The beauty of the Bearded Iris adds an enviable elegance to gardens and landscaping. Practical uses include being included to make perfume and aromatherapy. Gardeners who battle nature find this plant particularly useful as it is resistant to deer and rabbits.
Dwarf crested iris
The dwarf crested iris is a flower that is often found in throughout many of the states and regions in the eastern half of the U.S. Their primary stems are anywhere from dark green to light yellow. Iris Plants stems usually have two to eight branches. The sickle-shaped leaves are both brown and green. Bunches of the plant tend to branch together and creep over entire flowerbeds. The characteristic light lavender blossom appears from spring to early summer.
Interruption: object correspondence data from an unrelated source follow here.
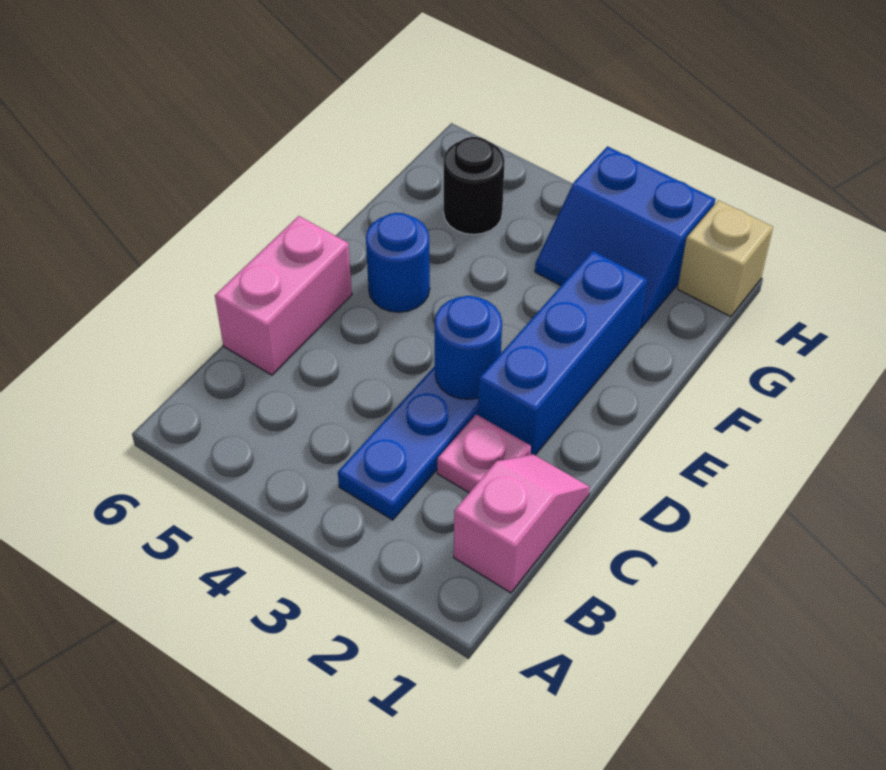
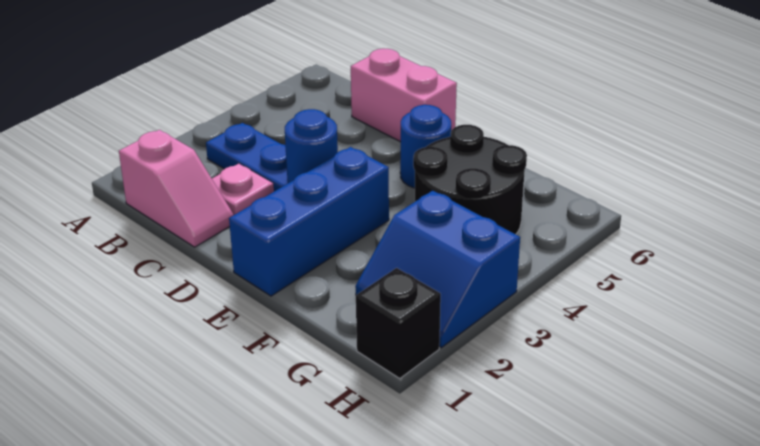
blue brick D2:F2 level 1 -> blue brick E1:E3 level 1
blue slope G2:H3 level 1 top H -> blue slope G2:H3 level 1 top 3
black round brick G5 level 1 -> black round brick F4:G5 level 1
tan brick H1 level 1 -> black brick H1 level 1

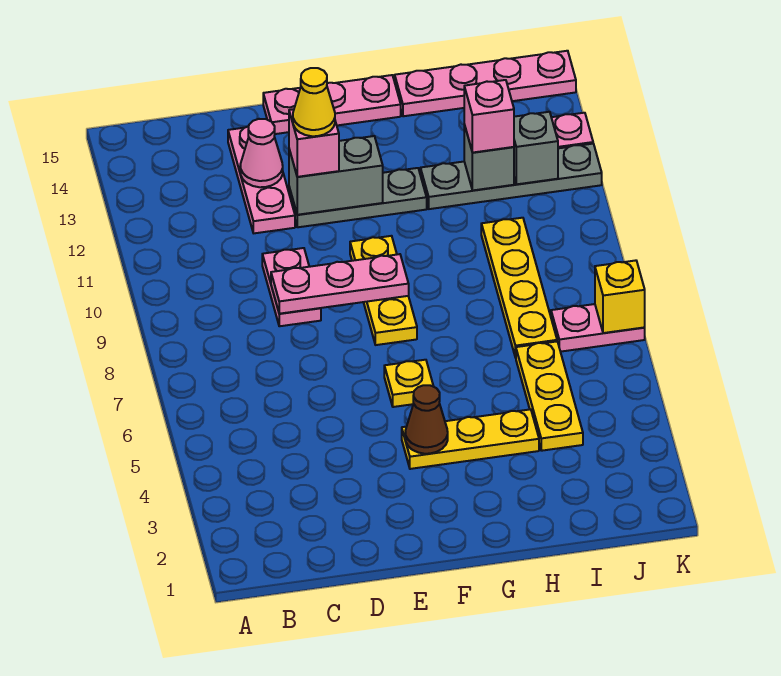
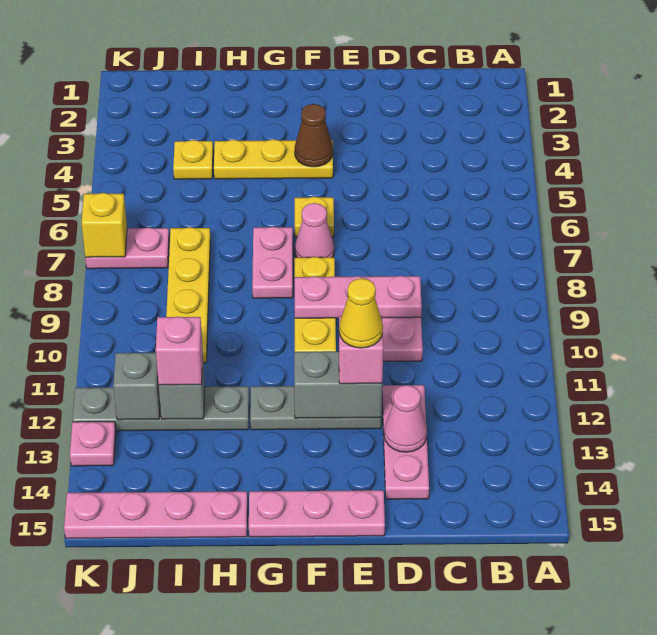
none -> pink cone F7 level 1
none -> pink plate G7:G8 level 1
yellow plate I4:I6 level 1 -> yellow plate I4 level 1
The end of its yearly cycle comes in winter when it becomes dormant.
Sometimes these blossoms are white or even pink. Iris Plants blossoms have two pairs of petals: Three on the outside and three on the inside. After this blossoming, the flower continues to grow. It reproduces by making a capsule full of seeds after the blossom appears. The dwarf crested iris was first introduced to England in the mid-18th century. It was already native to America where it flourishes in the areas that were previously mentioned. It does well in woodland areas, mountainous areas, rocky hillsides, ravine bottoms, and along streams.
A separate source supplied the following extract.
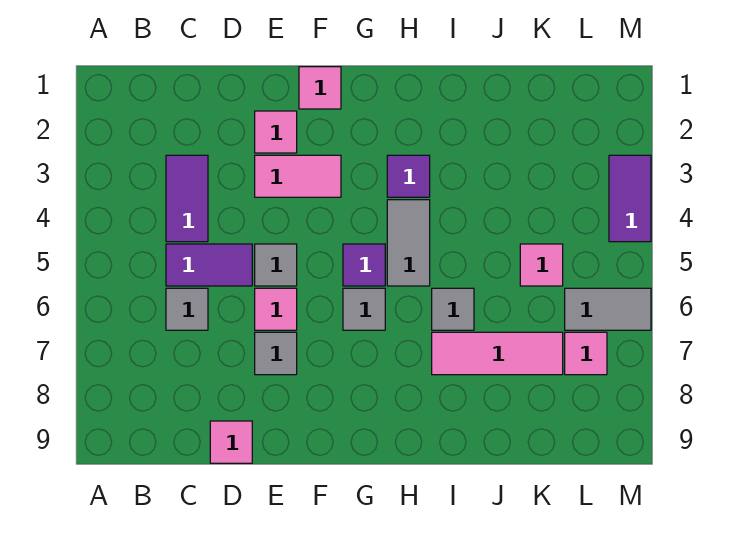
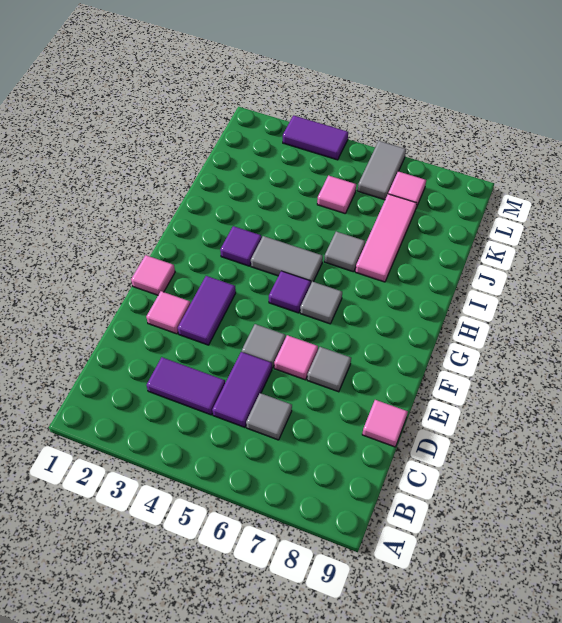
pink tile E3:F3 level 1 -> purple tile E3:F3 level 1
Also, it does best in well-drained, nutrient-rich soil. It can survive in sunny areas but does best in semi-shaded and cold regions. This flower is favorite for gardeners planting a rock garden. If you are planning to use it for the first time, be aware that you should apply peat and sharp sand first. It can be planted in the spring, summer, or autumn. Gardeners will also want to be aware of its primary enemies: snails, slugs, deer, iris borer, verbena bud moth, whiteflies, iris weevil, thrips, aphids, and nematodes.
After planting, it can grow up to ten years. It is familiar to most nurseries and therefore comfortable to find. The dwarf crested iris is just one type of iris. The iris species is exceptionally diverse.